The SCCs coming to the aid of their needy neighbours
Her voice changes completely when she starts to speak about the SCCs, the small Christian communities. “What consoles me is the fact that many of our small Christian communities are responding to this situation with thousands of simple initiatives. While still adhering to the measures imposed, for example in Bangalore, Chandigarh, Calcutta and Poona, they are seeking out those in need and giving them food. They are helping everyone – Catholics, Protestants, Hindus, Muslims – without any discrimination whatsoever.
Many of these simple initiatives would not be possible however “without the support of the police and the government”, Sister Christin acknowledges. In Sikkim Sikkim, the local SCC is helping “with the distribution of disinfectant and cleansers and face masks in the rural areas, together with members of the state government work group”.
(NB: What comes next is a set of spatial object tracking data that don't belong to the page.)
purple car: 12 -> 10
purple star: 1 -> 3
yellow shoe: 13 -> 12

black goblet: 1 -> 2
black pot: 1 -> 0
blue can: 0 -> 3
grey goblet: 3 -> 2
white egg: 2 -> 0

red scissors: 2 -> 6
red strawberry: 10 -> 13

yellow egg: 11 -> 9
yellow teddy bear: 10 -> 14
The SCCs are also informing people about the virus and the protective measures they need to take, and in addition to this, “they are constantly supporting each other via Whatsapp and text messages with advice and suggestions for prayers, especially for the situation of the pandemic and its consequences. We have to adapt to this new way of being Church, of how to be love in action during the lockdown”, says this Indian religious, speaking principally about the work of the SCC in Jharkhand in the northeast of the country, the home region of many of the tribal communities. Another example of this love is the initiative of one of the leaders of the community in Calcutta who is praying the Way of the Cross from his home over a loudspeaker, so that the other Christian families in the neighbourhood can join in from their own homes.
In Delhi the restrictions imposed by the government are extremely strict. Emmanuel Johnson, a leader of the local SCC in the Indian capital, explains that it is not easy to even move about, but that they are helping to distribute food rations to the day labourers and other needy families. “Additionally, we have started up a Family Prayer initiative for the next 21 days, at 7 PM prompt every evening, when we gather in our own homes with the members of our family and pray the Rosary in solidarity with those infected by the virus. Since the laity can now no longer participate in Holy Mass, we have begun a daily reading of a prayer of Spiritual Communion, which many of our people did not know before.”
“I for my part am trying to encourage and motivate them by means of constant messaging via Whatsapp, text messages and emails”, says Sister Christin, though not without first expressing her gratitude for those who have helped make possible these Small Christian communities which are now such a source of consolation for thousands of people in India currently suffering from the consequences of the epidemic. “I am extremely grateful to ACN for the help they have given
us over so many years in supporting and sustaining our basic Christian communities. I’m quite sure that the benefactors of ACN could never have imagined that their help would now be such a source of consolation during the coronavirus crisis. But the tragedy is a grave one. India needs your prayers. Please don’t forget us! And may God bless you all!”